Since 2008, nature has been showing her hand in ways back then we didn't imagine we would see until the end of the century.  We just keep getting overtaken by events. This thing is not linear as we had optimistically imagined only a decade ago.

That 2C target, that political number? Do you even remember what that was all about? It was a limit for the amount of warming we believed would keep us safe from tipping points that would lead to runaway global warming.  These tipping points were the triggers for natural feedback loops that would lead to devastating, catastrophic climate change completely beyond our control.

Since Dyer wrote his book in 2008 we've seen these feedback loops become reality, evidence that we've passed a number of major "never exceed" tipping points. The ice caps are melting. The tundra is drying out and catching fire. The permafrost beneath is melting, releasing massive amounts of methane into the atmosphere. Seabed methane clathrates are melting sending plumes of methane to the surface and on to the atmosphere. Our oceans are acidifying and the circulation patterns on which our civilization was built are changing irreversibly.

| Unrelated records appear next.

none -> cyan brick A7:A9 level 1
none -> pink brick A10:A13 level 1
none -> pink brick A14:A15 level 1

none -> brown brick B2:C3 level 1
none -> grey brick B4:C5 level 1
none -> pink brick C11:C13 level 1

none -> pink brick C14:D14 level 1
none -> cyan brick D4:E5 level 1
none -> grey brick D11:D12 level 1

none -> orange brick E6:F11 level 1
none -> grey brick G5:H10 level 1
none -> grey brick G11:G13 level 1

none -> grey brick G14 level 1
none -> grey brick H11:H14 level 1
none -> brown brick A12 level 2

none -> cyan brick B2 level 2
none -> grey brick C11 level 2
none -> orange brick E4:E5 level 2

Meanwhile, aboard the supertanker, SS Canada, there's nobody in the wheelhouse, nobody willing to turn that helm hard over.  No, they're all down in the hold squabbling over daycare, balanced budgets and funding for the arts.


Toby said...

Will this help?

CBC Radio -The Best of Ideas – Climate Wars

The Mound of Sound said...

Hi, Toby. Thanks. I was going to include that link - only it's Thanksgiving and all of this is just way too heavy.

Toby said...

I'm a pessimist about this stuff. History abounds with societies charging headlong, often enthusiastically, into ruin. In all cases there would have been those who warned but they were ignored. I have a vision of someone on Easter Island announcing that cutting down the forests and ripping up the farm land in order to build stone heads would not solve their over population problem. Undoubtedly, the others cooked and ate him/her.